Versicherungen mit hauseigener Schadenregulierung
Der Sachversicherungsbestand der Kreissparkasse ist im Jahr 2025 unter dem Motto „alles aus einer Hand“ um rund 2% auf mittlerweile 9,6 Mio. Euro Jahresbeitrag gewachsen. In einem Umfeld, in dem viele Versicherer aktuell teilweise mit drastischen Kündigungen bzw. Bestandsabwanderungen zu kämpfen haben, ist das ein positives Signal.

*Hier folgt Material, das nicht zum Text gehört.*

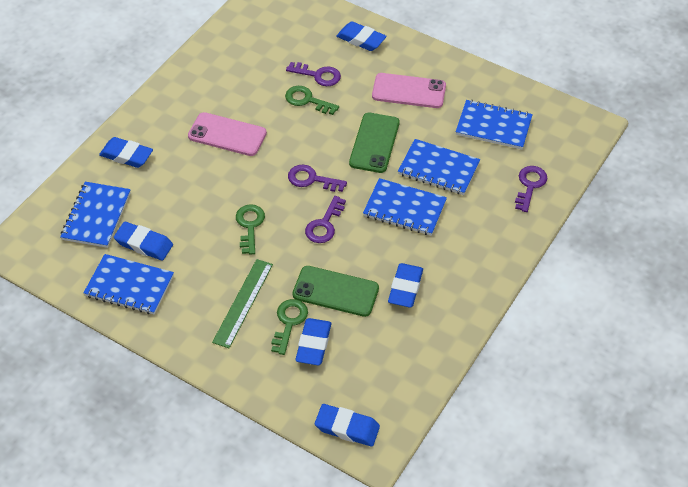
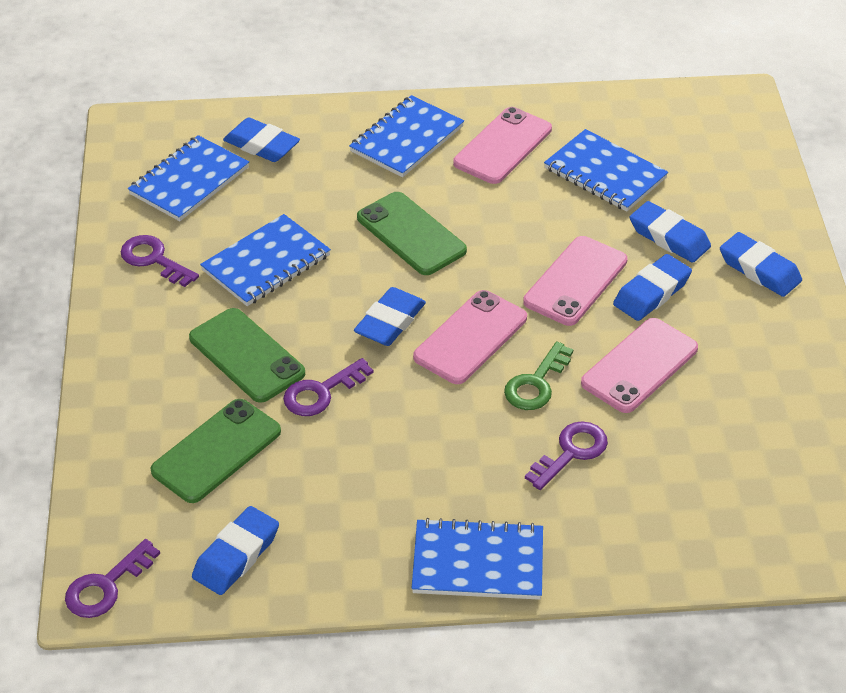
green key: 3 -> 1
green phone: 2 -> 3
green ruler: 1 -> 0
pink phone: 2 -> 4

„Unsere Kunden wissen unsere hauseigene Schadenregulierung zu schätzen und bleiben uns treu. So konnten auch im Jahr 2025 weit mehr als 100 Schadensfälle direkt durch unseren Innendienst reguliert werden. Auf diesem Weg reduzieren wir den Zeitaufwand für unsere Kunden und schaffen Mehrwerte in Form von schneller Hilfe im Schadensfall“, so Beckbissinger.
Vermögensverwaltung und Stiftergemeinschaft wachsen weiter
„Sowohl unser Private Banking als auch unser Wealth Management konnte zahlreiche Kunden für unsere Vermögensverwaltung gewinnen. Mit einem Volumen von 30 Mio. Euro wurde 2025 das größte Einzel-Mandat seit Bestehen der hauseigenen Vermögensverwaltung abgeschlossen. Insgesamt betreuen wir dort inzwischen 762 Mandate mit 618 Mio. Euro. Das sind 58 Mandate und 125 Mio. Euro mehr als noch vor einem Jahr“, berichtete Beckbissinger.
Der positive Jahresverlauf an der Börse trug nicht nur im Wertpapiergeschäft und in der Vermögensverwaltung zu einer positiven Entwicklung bei, sondern auch bei der Stiftergemeinschaft, die mittlerweile 110 aktive Stiftungen umfasse. Eine Steigerung um 10 % im Jahr 2025. Zusätzlich zur guten Wertentwicklung der Stiftungen konnten allein aus den Erträgen 440.000 Euro ausgeschüttet werden – meist an Projekte im Geschäftsgebiet der Kreissparkasse – und fast 200.000 Euro in die Substanz zurückgeführt werden.